昨日は情報政策の確立について質問しました。
行政学者の西尾勝氏の定義によると、「情報政策とは情報の生産、流通、消費の仕組みに関する政策群の総称」です。

亀岡市には情報政策についての考え方は確立されていません。
情報「化」計画は平成14年から10年計画のものが存在しましたが、期限切れとなったまま検討中の状態です。
しかし、情報「化」は技術進歩の早い中で10年計画は長過ぎますし、つくるのであれば3年程度がよいのではないかと思います。また、現在のように策定までに何年も検討中のまま空白ができるのであれば情報「化」についての計画を立てるよりも、情報政策一般についての大きな方針をつくり、情報化については大方針に従いつつ時代の流れに遅れないように進めていくのが現実的ではないかと考えています。例えば、のちに質問したオープンデータ化について10年計画の中に定めたとしても、10年後には当たり前すぎてオープンデータという言葉すら存在しないかもしれません。
答弁は、まずは情報化計画を立て、その後に情報政策についても考えるというものでした。(あれ?話、通じなかった?)

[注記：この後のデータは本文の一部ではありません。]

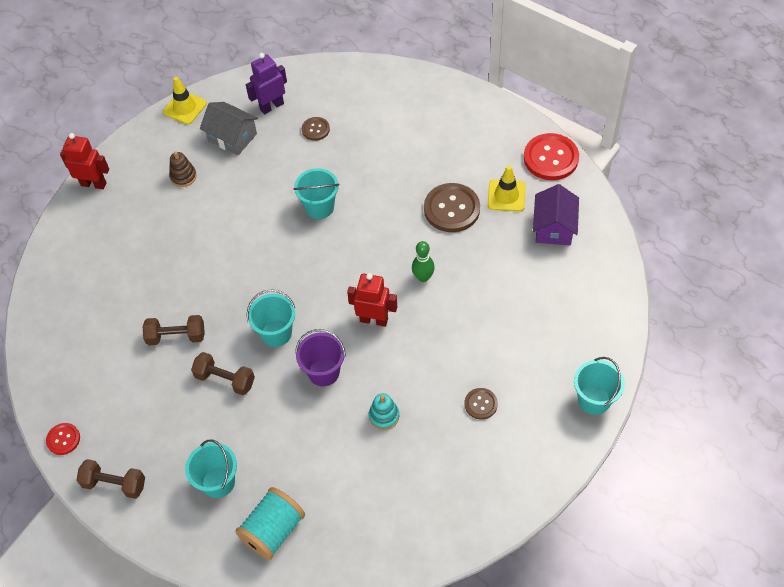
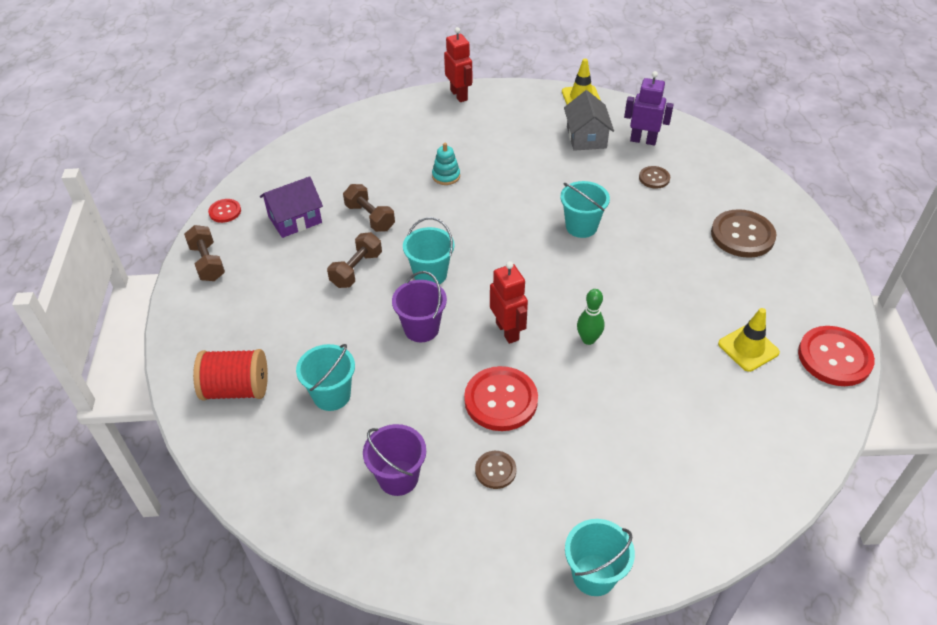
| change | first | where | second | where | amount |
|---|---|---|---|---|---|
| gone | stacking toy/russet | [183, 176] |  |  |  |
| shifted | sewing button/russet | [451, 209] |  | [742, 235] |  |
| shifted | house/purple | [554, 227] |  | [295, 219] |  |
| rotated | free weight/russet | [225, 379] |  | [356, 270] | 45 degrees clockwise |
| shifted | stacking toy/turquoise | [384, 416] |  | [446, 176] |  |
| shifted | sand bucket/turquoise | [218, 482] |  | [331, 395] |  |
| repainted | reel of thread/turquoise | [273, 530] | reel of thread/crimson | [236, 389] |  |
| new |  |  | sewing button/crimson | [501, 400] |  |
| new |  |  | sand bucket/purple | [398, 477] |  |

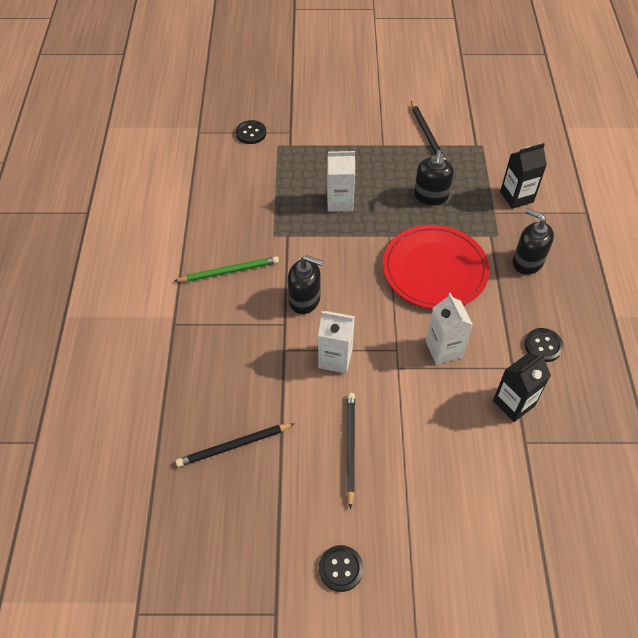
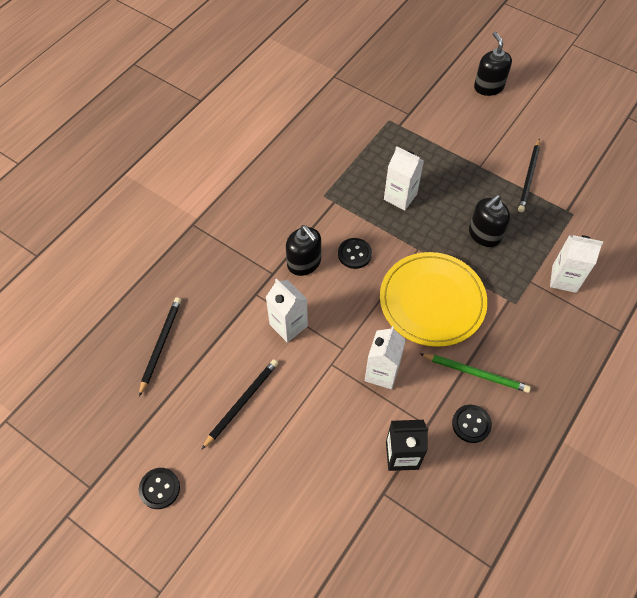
| change | first | where | second | where | amount |
|---|---|---|---|---|---|
| shifted | sewing button/jet-black | [251, 133] |  | [354, 254] |  |
| repainted | carton/jet-black | [516, 197] | carton/pure white | [564, 279] |  |
| shifted | soap dispenser/jet-black | [527, 262] |  | [488, 87] |  |
| repainted | flat dish/crimson | [434, 270] | flat dish/yellow | [432, 301] |  |
| shifted | pencil/emerald | [229, 271] |  | [475, 373] |  |
| rotated | pencil/jet-black | [234, 446] |  | [160, 345] | 90 degrees clockwise |

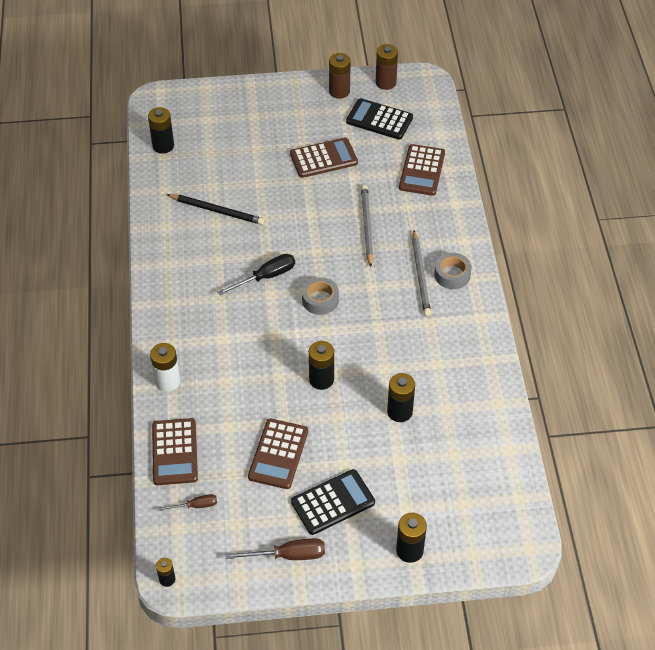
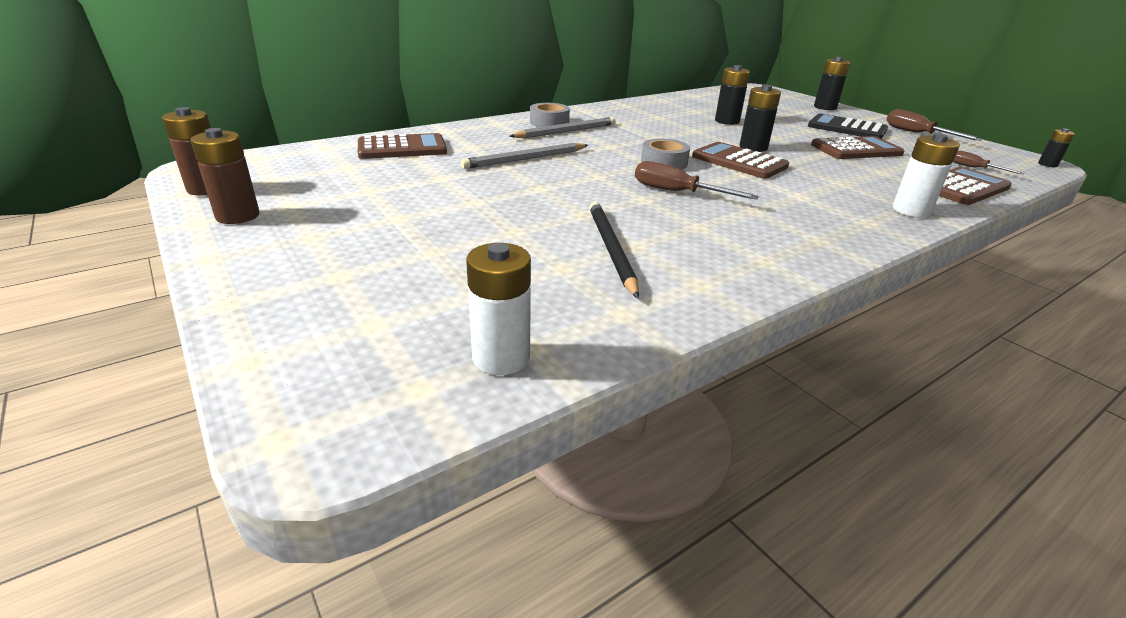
| change | first | where | second | where | amount |
|---|---|---|---|---|---|
| gone | adding machine/jet-black | [379, 120] |  |  |  |
| repainted | battery/jet-black | [163, 146] | battery/pure white | [501, 357] |  |
| shifted | adding machine/russet | [323, 158] |  | [739, 162] |  |
| repainted | hand screwdriver/jet-black | [266, 277] | hand screwdriver/russet | [677, 192] |  |

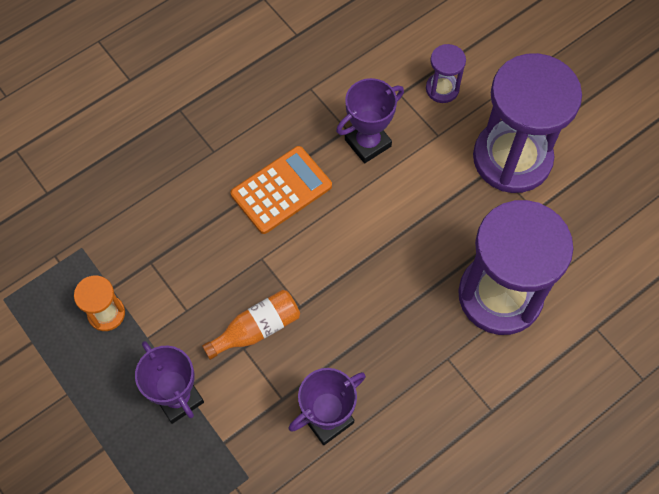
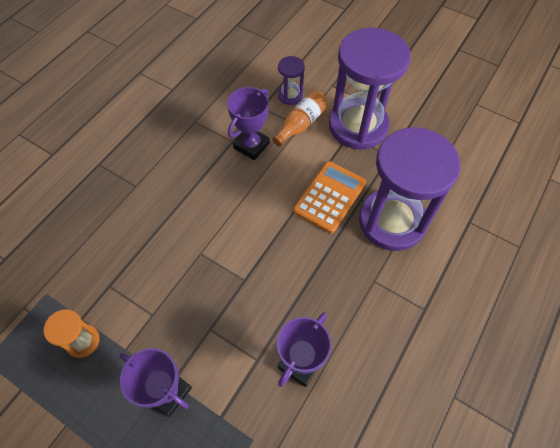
| change | first | where | second | where | amount |
|---|---|---|---|---|---|
| shifted | adding machine/bright orange | [281, 190] |  | [329, 197] |  |
| shifted | flask/bright orange | [257, 329] |  | [301, 124] |  |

また、オープンデータ政策、公文書管理条例の策定についても質問しました。
オープンデータについては必要性を認識しているとのことでしたが、それは情報公開の中で位置づけて考えていく、いま全体を整理してということは検討していない、とのこと。
全体を整理ではなく、一つ一つできるところから取り組めるはずのものですし、大きなシステム投資も必要ありません。ルールを整理し、利用しやすいデータ形式に整え、データを探しやすいようにしておく、という作業です。国も膨大な行政データのうち、できるところから、というスモールスタートの考え方で取組を進めているところですので、まずは既にホームページ等で公開している情報をオープンデータ化することから始めてみてはどうか、という提案でした。
現在、国のマイナンバー制への移行に対応するための基幹システムの変更で現場は大変そうですが、それを担っているところとは別のところでオープンデータ化に向けた取組が出来るのではないかと思います。

公文書については、現在、情報公開条例があり、その下に行政文書取扱規則があるという状況ですが、それでは十分ではありませんので、公文書一般についてのルールを公文書管理条例として整理し、情報公開条例等を整合させていくということをする必要があると考えています。
しかし、亀岡市は規則で十分だと言う考えです。
国が公文書管理法制定に至るまでにどのような議論をしてきたか、しっかり理解していただいていればそのような答弁はありえません。
6月の質問で、重要な意思決定過程にかかる記録が不存在であったことが明らかになりましたが、それについても、条例がなかったからそうなったわけではない、規則で十分。

私が就任以来、角度を変えて情報政策についての質問を続けてきたのは、これが住民自治の根幹を為す重要な課題だと考えているからです。
これから住民とともにまちづくりをしていくならば、情報を共有し公共感覚を持って一緒に考えていけるような環境にしておかなくてはなりません。また記録をしっかりと残しておかなくてはのちに検証することもできず、説明責任を果たすことが出来ません。
亀岡市ではファシリティマネジメントに取り組み始めようとしていますが、その際も地元関係者等に説明し理解を求める、というだけでは行き詰まってしまうでしょう。広く一般に情報を共有し、それを分析、評価できるようにしておくべきです。

オープンデータも公文書の管理も、どのように対応するかは自治体が主体性を持って進めていくべきものです。地方分権時代、あらゆる局面で、しっかりと自分で考えて取り組むところとそうでないところとではどんどん差がついていくと思われます。

CIOである副市長に、亀岡市の情報政策確立に向けて意気込みをお聞きしましたが、CIOというのは情報「化」政策を担当しているものだと最初に説明したでしょう。とのこと。市が作った組織図の中でどこに位置しているかというのは問題ではなく、CIOは市の経営戦略を深く理解している必要がありますし、経営資源のひとつである情報について統括する責任者ですから、情報政策について自分は関係ない、というような立場ではないはずです。CEOである市長を補佐する方がそのような認識では・・・と思います。